— Problem statement —
Retype, word for word, each line between the lines holding "line: (223, 35) -> (298, 489), moved" and "line: (339, 893) -> (453, 952), moved", inclusive, and leave the rest of the data alone.

— Supplied information —
........
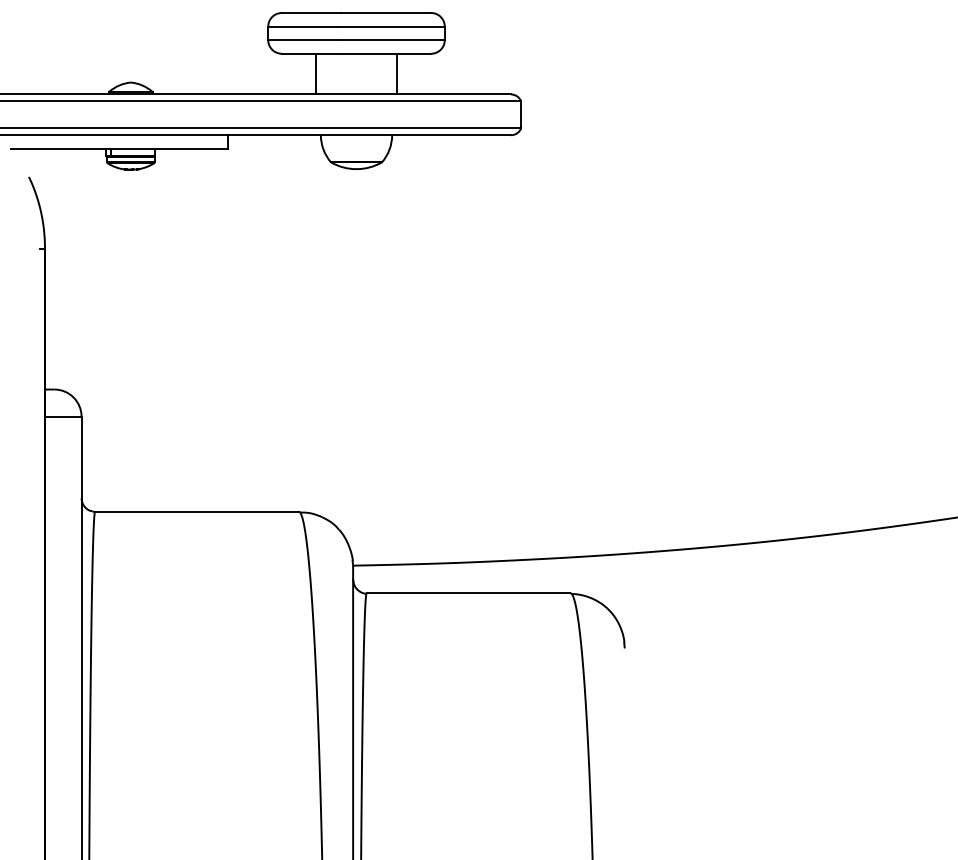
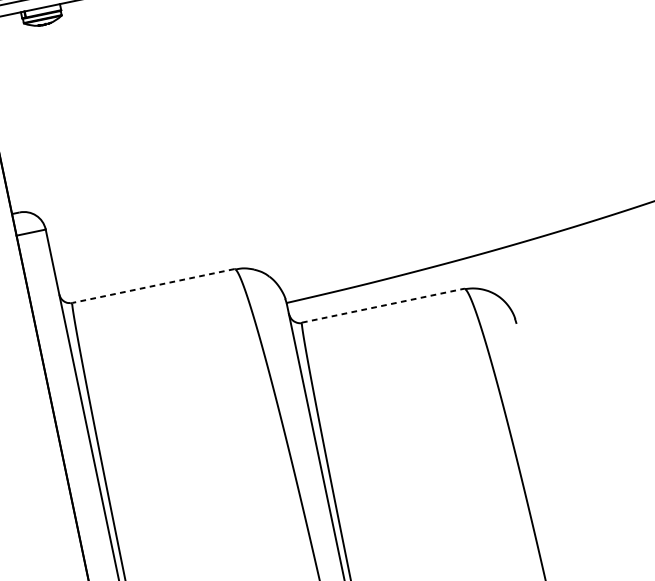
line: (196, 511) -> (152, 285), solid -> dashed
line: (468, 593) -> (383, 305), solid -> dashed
........
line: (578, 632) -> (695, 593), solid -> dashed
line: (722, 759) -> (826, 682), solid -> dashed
........
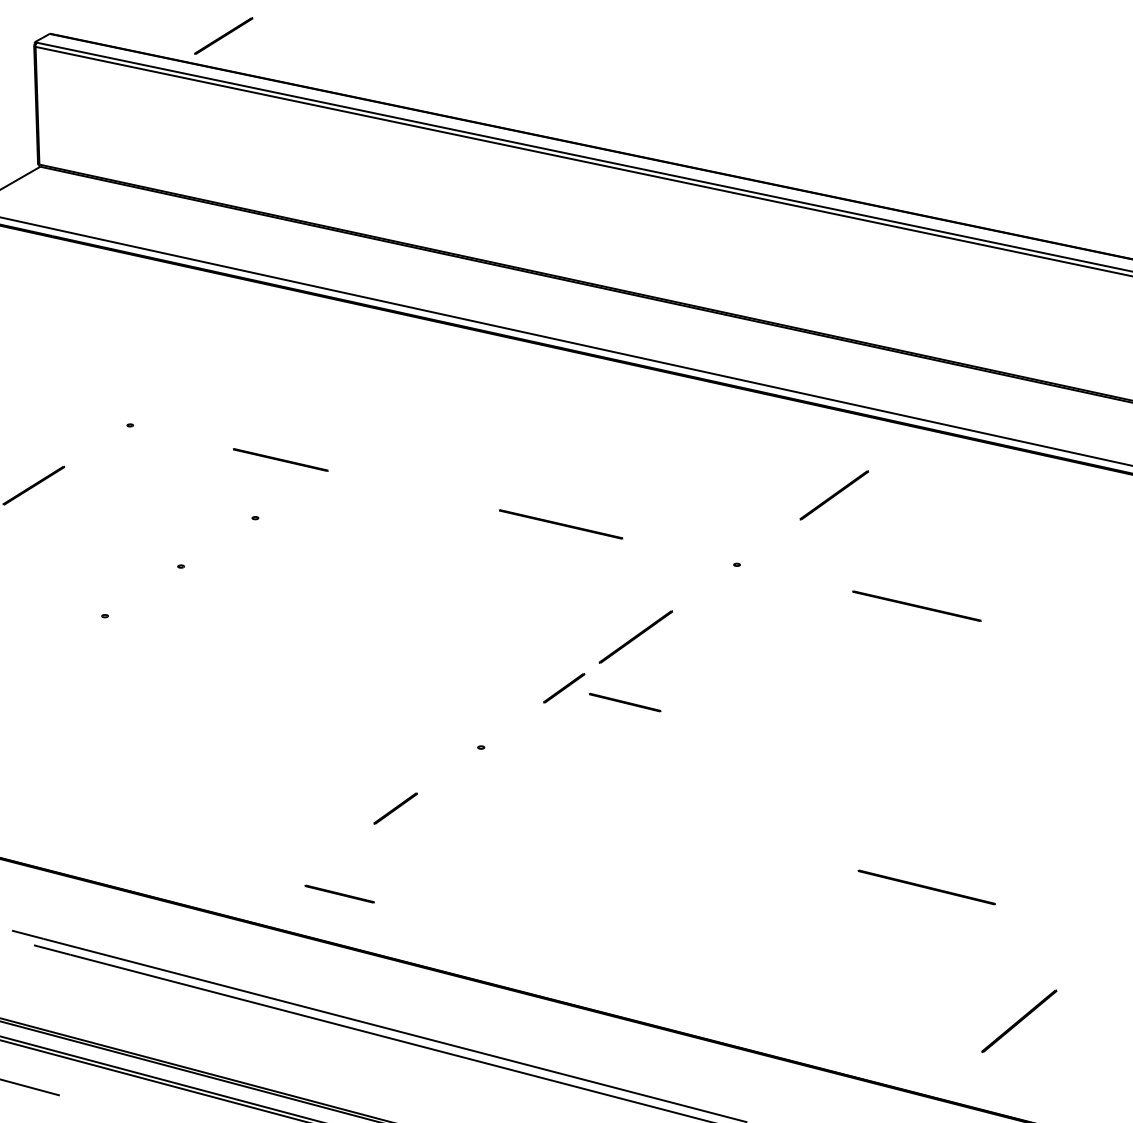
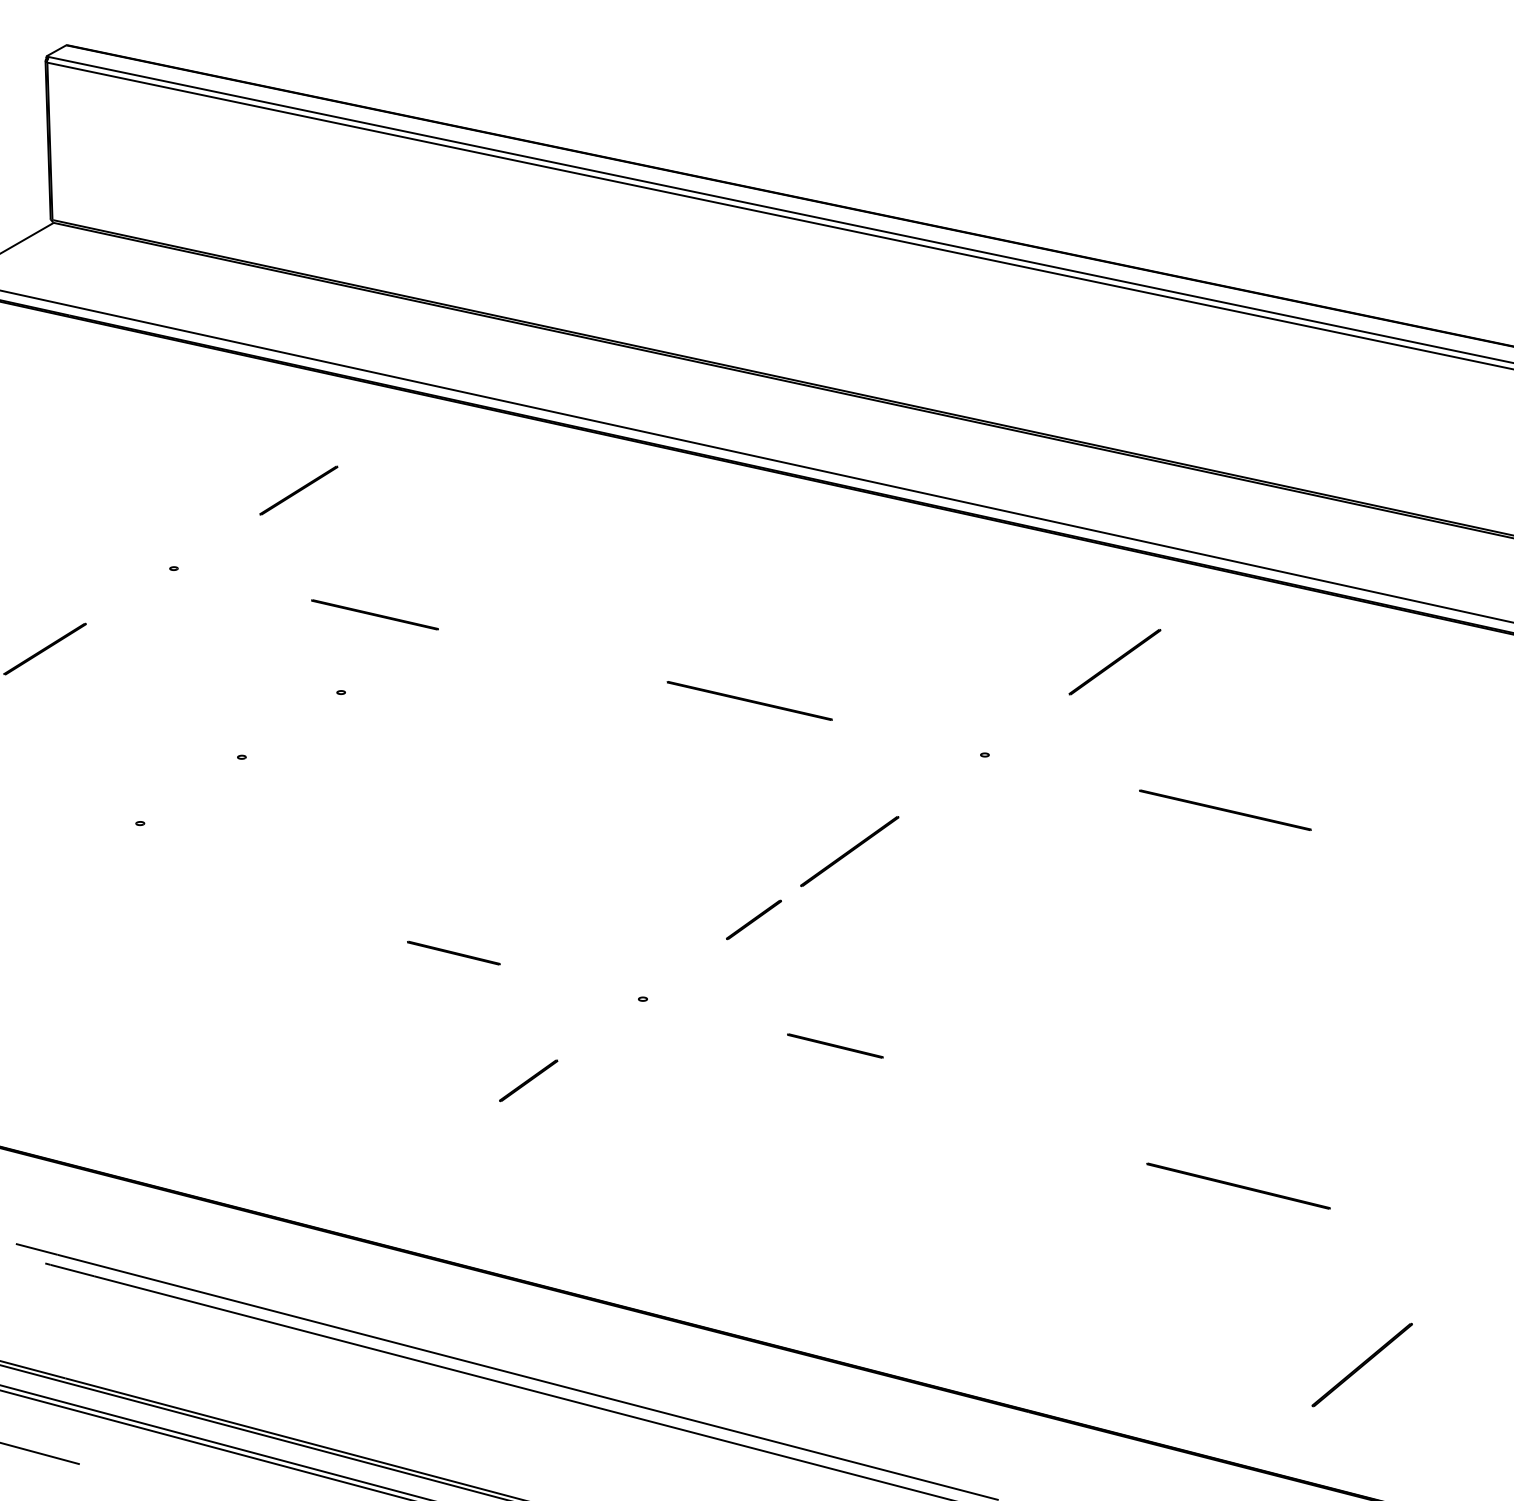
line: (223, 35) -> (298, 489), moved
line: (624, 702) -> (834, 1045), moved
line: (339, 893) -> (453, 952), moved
........
— Completed task —
line: (223, 35) -> (298, 489), moved
line: (624, 702) -> (834, 1045), moved
line: (339, 893) -> (453, 952), moved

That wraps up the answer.